The first to recommend and use extensively an absorbable foreign body as interposition material in the treatment of ankylosed joints was W. S. Baer. Unfortunately the author has not reported in detail his experimental work on animals. From his clinical publications it seems that his fundamental idea is that the chromicized pig’s bladder membrane is placed in the joint for the purpose of preventing the union of the joint surfaces by bone or fibrous tissue. It is stated that the substance remains intact for a period of about 40 days, after which it is sooner or later completely absorbed.

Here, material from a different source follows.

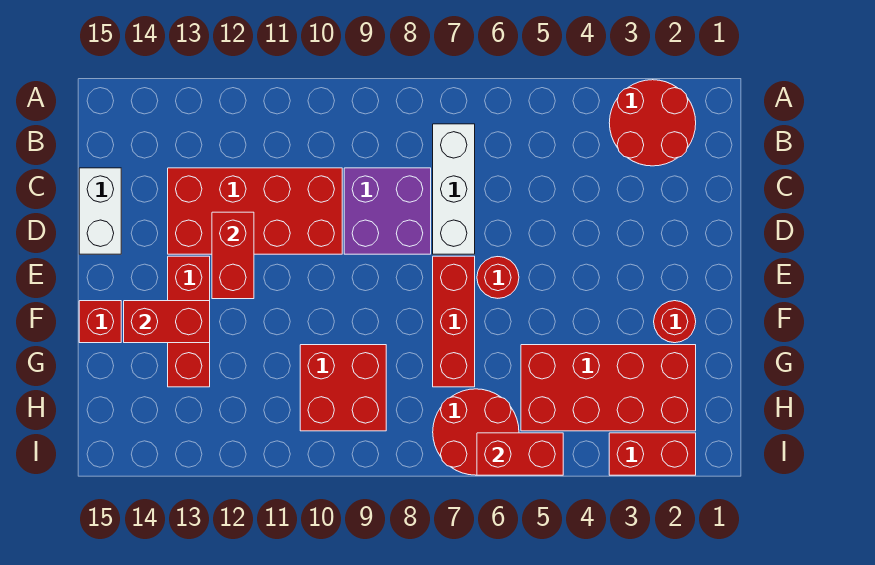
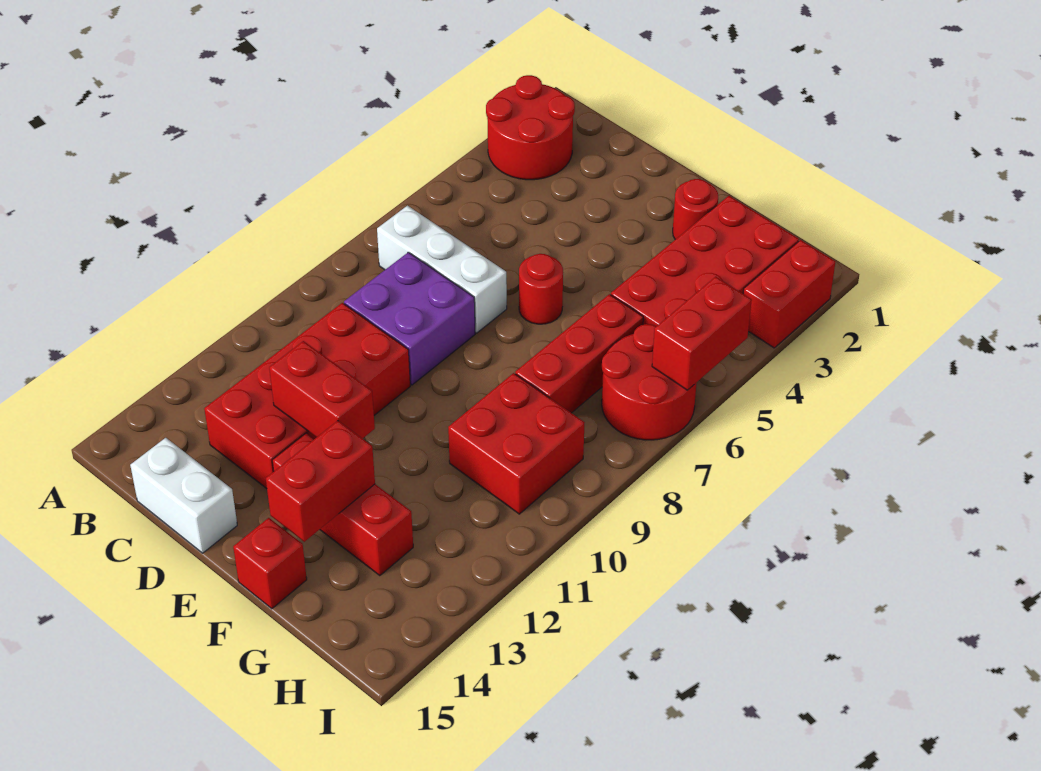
red brick E7:G7 level 1 -> red brick G6:G8 level 1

Allison and Brooks reported a series of experiments in which various substances were used as interposition material in experimental arthroplasty. The duration of the persistence of the materials was determined, and special attention was given to the reaction of the tissues to the presence of the interposed material. It was found that Cargyl’s membrane persisted between the opposed joint surfaces only for a few days, and did not prevent the adhesion of the opposed joint surfaces. Chromicized pig’s bladder membrane persisted for a longer period of time, but it was found that the reaction of the surrounding tissues was of such an intensity that even at the time the membrane was disintegrating there was formed adhesion between the granulating surfaces. It was found that fascia which had been fixed and impregnated with silver remained intact between the denuded joint surfaces for about thirty (30) days and that it caused relatively little reaction in the surrounding tissues. The silver impregnated fascia was completely absorbed and the adhesion of the opposed joint surfaces was prevented.

To summarize the knowledge which has been gained from experimental work and point out the practical importance of some of the most important known facts:

First, and most important of all, animal experiments have proved, beyond all question of doubt, that such assertions as “The production of new joints is not difficult technically,” or “Perfectly movable normally functioning joints with sliding rotary motion of the normal type can be And have been produced” are not true. Experimental work has also demonstrated another fact, the full appreciation of which should be the foundation of all attempts at arthroplasty. This is that joint surfaces adhere to each other in the same manner as other surfaces in the body ^and that joint cavities are obliterated in the same manner as cavities elsewhere in the body, viz., by the proliferation of inflammatory tissues. The union of joint surfaces is always first fibrous, and actual bone develops very slowly indeed, only after months, or even years. The growth of new bone from the epiphysis is a negligible factor in the treatment of ankylosis. The interposition of material in joints should be with the idea of the prevention of the adhesion of the surfaces by fibrous tissues, and not with the idea of preventing ankylosis by bone. This, we believe, indicates that the ideal substance for interposition material is an absorbable substance which would cause no inflammatory reaction and which would persist in the tissues until the stage of active granulation tissue production has ceased.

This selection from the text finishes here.